I host my software projects on GitHub.

Microbial ecology software

dbOTU3 is the third implementation of Sarah Preheim’s distribution-based (i.e., ecologically-informed) OTU-calling algorithm that I developed jointly with Claire Duvallet. The distribution-based algorithm calls OTUs based on the similarity between sequences as well as their distribution across samples: sequences that are distributed similarly across samples are likely to be technically related (i.e., one is a sequencing error of the other) or biologically related (e.g., they are part of the same population of organisms). If two OTUs are sequence-similar and distribution-different, they go into different OTUs. A description of the algorithm has been published.

caravan is a Python library for preliminary processing of 16S (or other next-generation sequencing) data. It aims to have a simple command-line interface, to implement the easier parts of 16S data processing in straightforward Pythonic algorithms, and to remind me how to do the harder parts of processing using usearch. (If you think this is overkill and using the defaults in QIIME is fine, then you should read my blog post about it!)

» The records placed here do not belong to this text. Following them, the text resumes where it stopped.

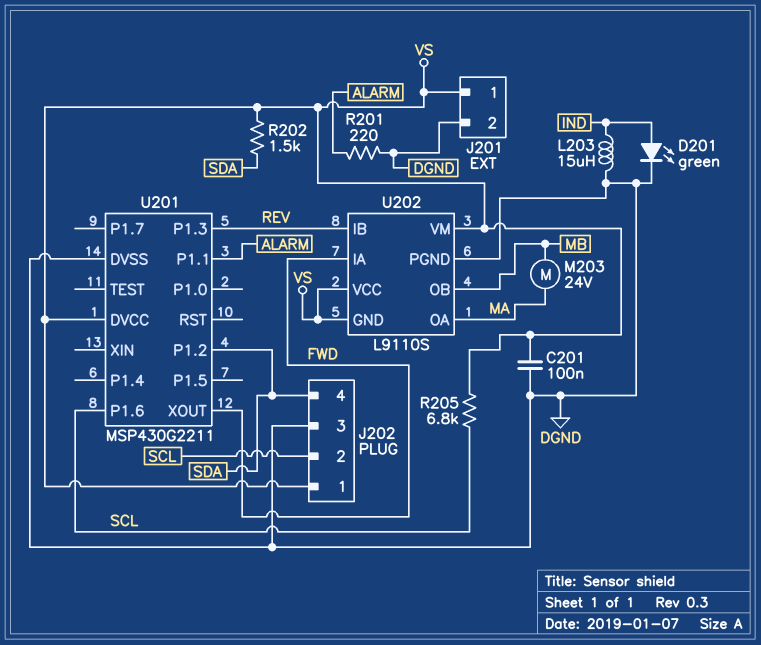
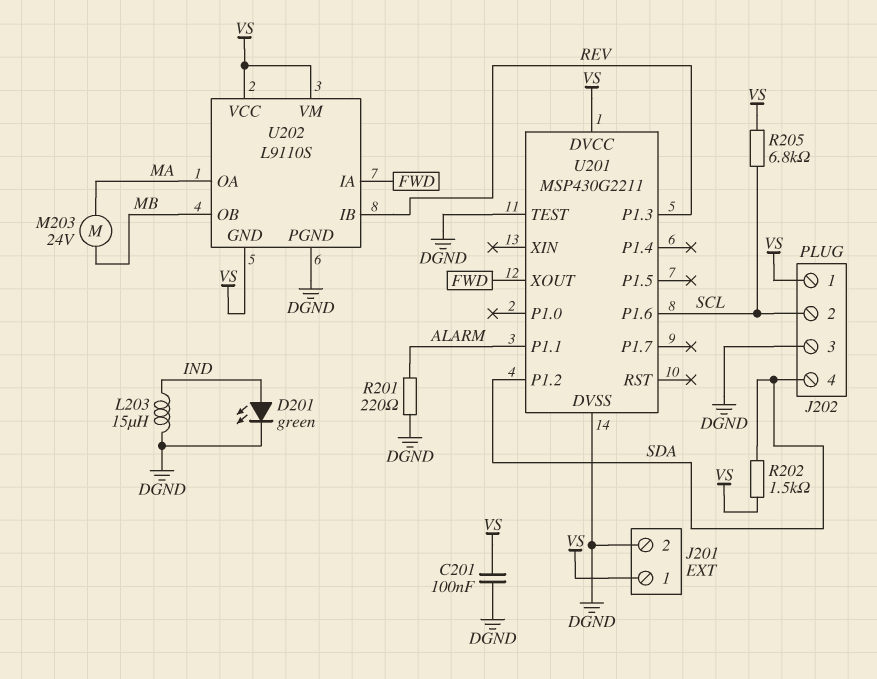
U201 pin TEST: none -> DGND

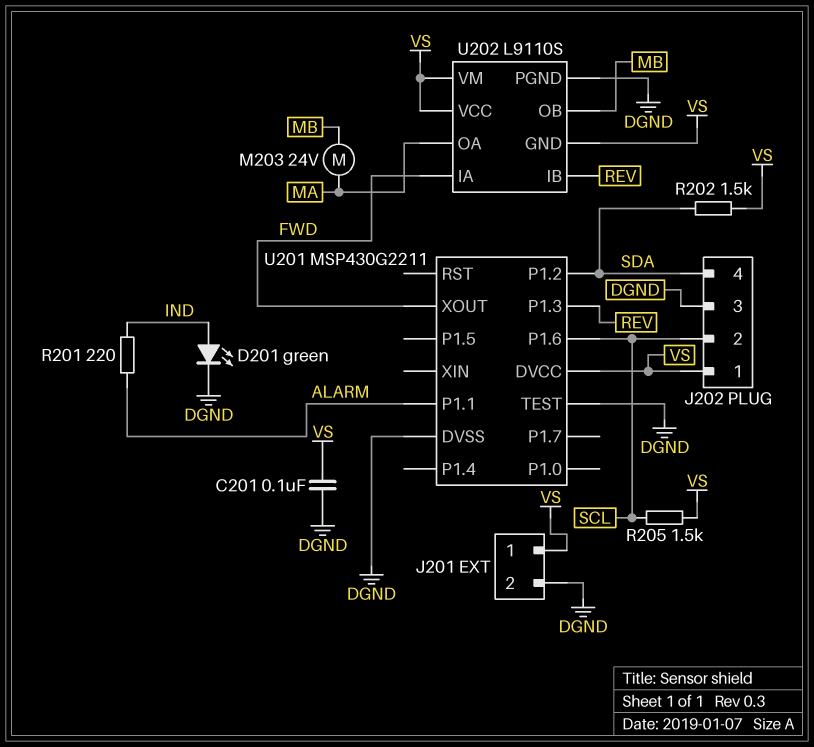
L203: 15uH (DGND, IND) -> none
R201: 220 (ALARM, DGND) -> 220 (ALARM, IND)
R205: 6.8k (SCL, VS) -> 1.5k (SCL, VS)

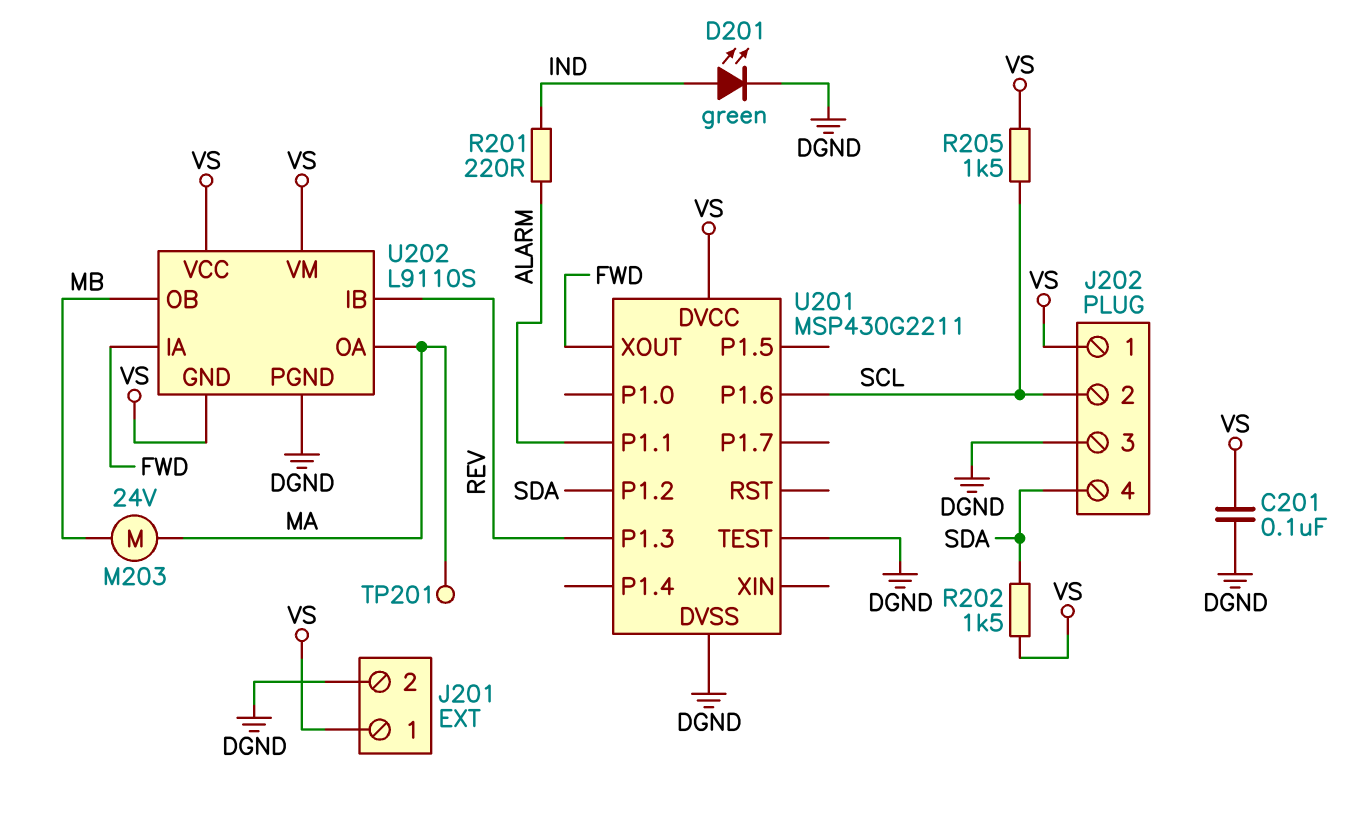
TP201: none -> test point (MA)

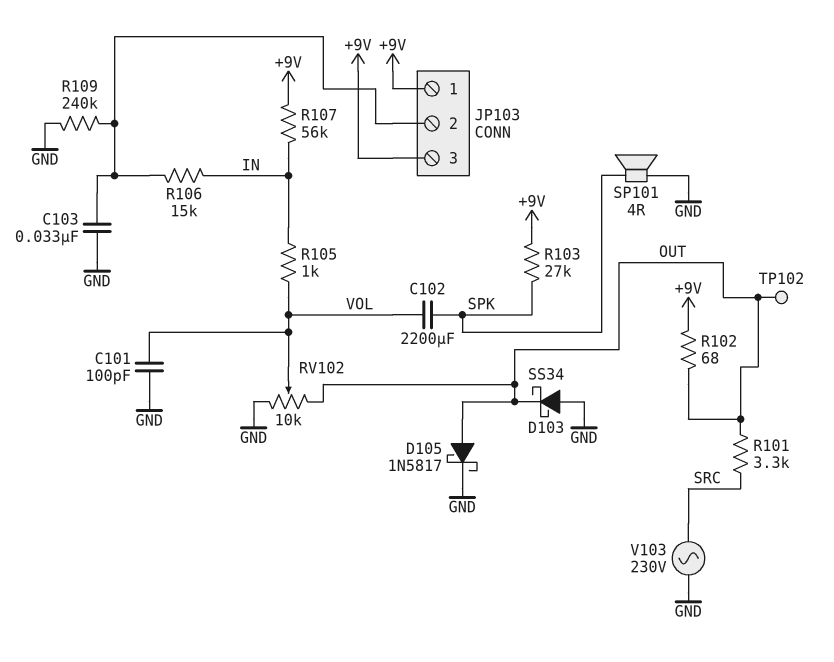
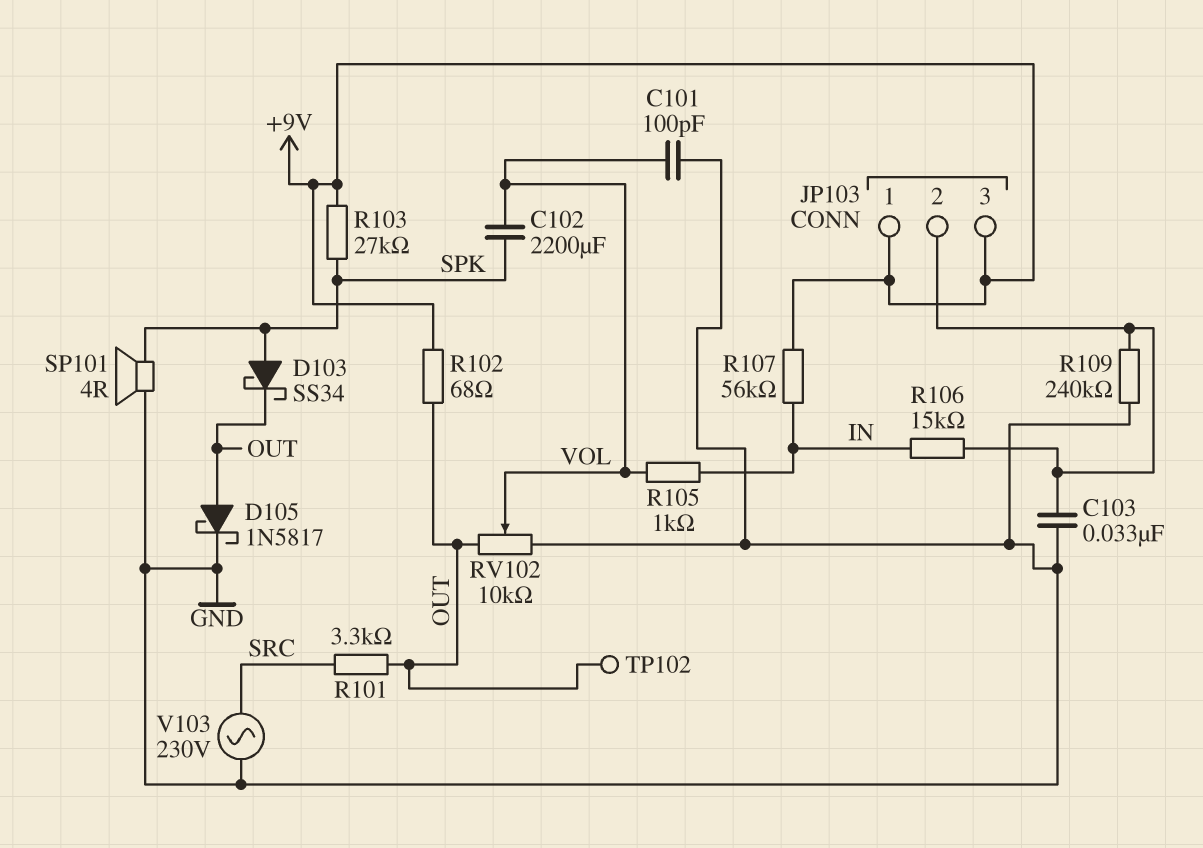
D103: schottky SS34 (A GND, K OUT) -> schottky SS34 (A SPK, K OUT)

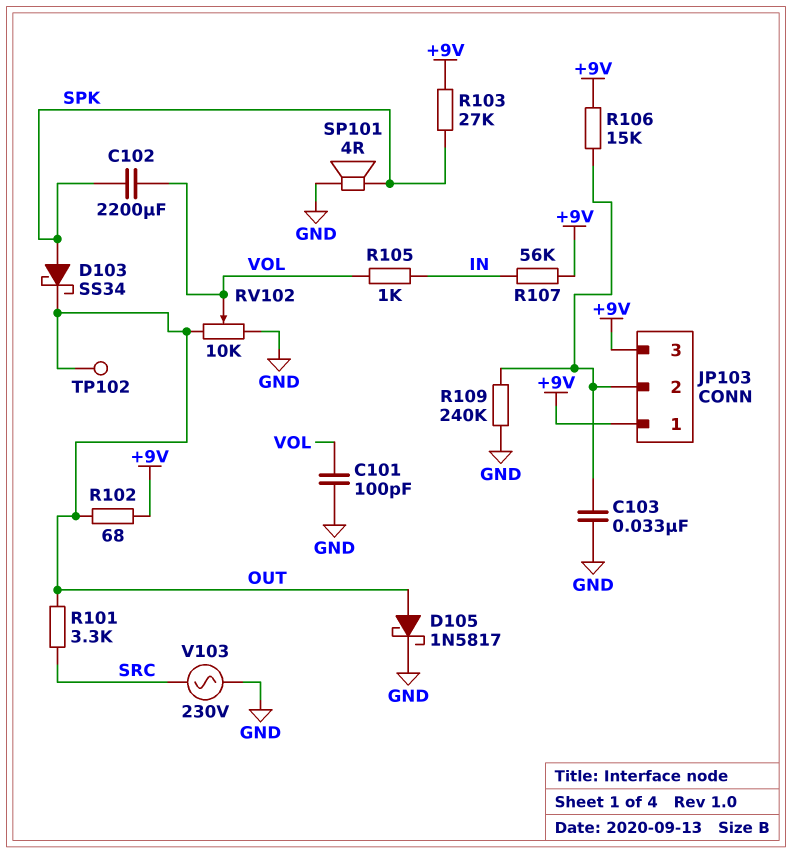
R106: 15k (IN, JP103/2) -> 15k (+9V, JP103/2)

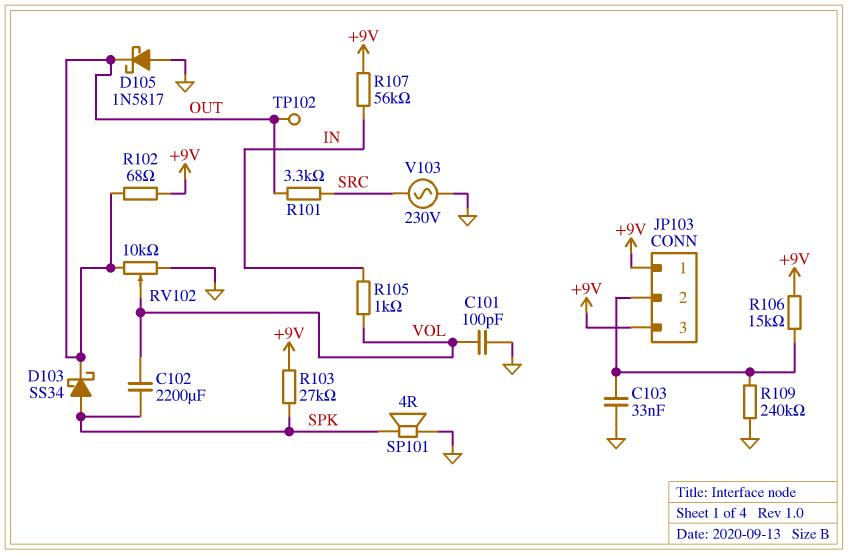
D105: schottky 1N5817 (A OUT, K GND) -> schottky 1N5817 (A GND, K OUT)

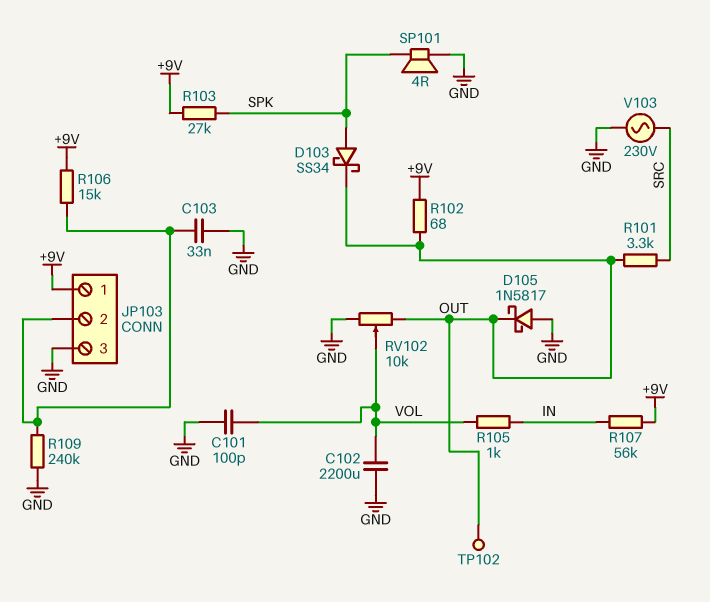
C102: 2200uF (SPK, VOL) -> 2200uF (GND, VOL)
JP103 pin 3: +9V -> GND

The Treatment Effect eXplorer for Microbial Ecology eXperiments, or texmex, is a tool designed to help visual and interpret community dynamics measured in microbial ecology experiments that use sequencing count data. Given one inoculum split into two replicates, one control and one experimental, which OTUs are growing or shrinking in response to the treatment? Texmex is designed to help account for changes in the control unit’s community composition as well as dampen compositional effects that might occur in either unit. I originally implemented texmex in R (CRAN, GitHub) and used it to analyze the results of experiments on oil-degrading ocean microbes.

Mystic is a dynamic, coneptual, whole-ecosystem simulation of the microbial biogeochemistry of a dimictic lake. I used Mystic in collaboration with Sarah Preheim to analyze microbial metabolisms in the epilimnion of Upper Mystic Lake near Boston, MA.

Lost causes

I’m not a computer scientist, but I spend a lot of time on the computer and I love computer science. I spent some time on a branch of the slideshow package in Racket. Most people use PowerPoint to make slideshows. Nerds use LaTeX via Beamer. Geeks use markdown via Pandoc. And only the truly weird will use a Lisp language.

I also got passionate about command-line option parsing and ended up with a Ruby gem. This has only pushed me further down the rabbit hole, and I’ll soon have a manifesto for what command-line option parsing should look like.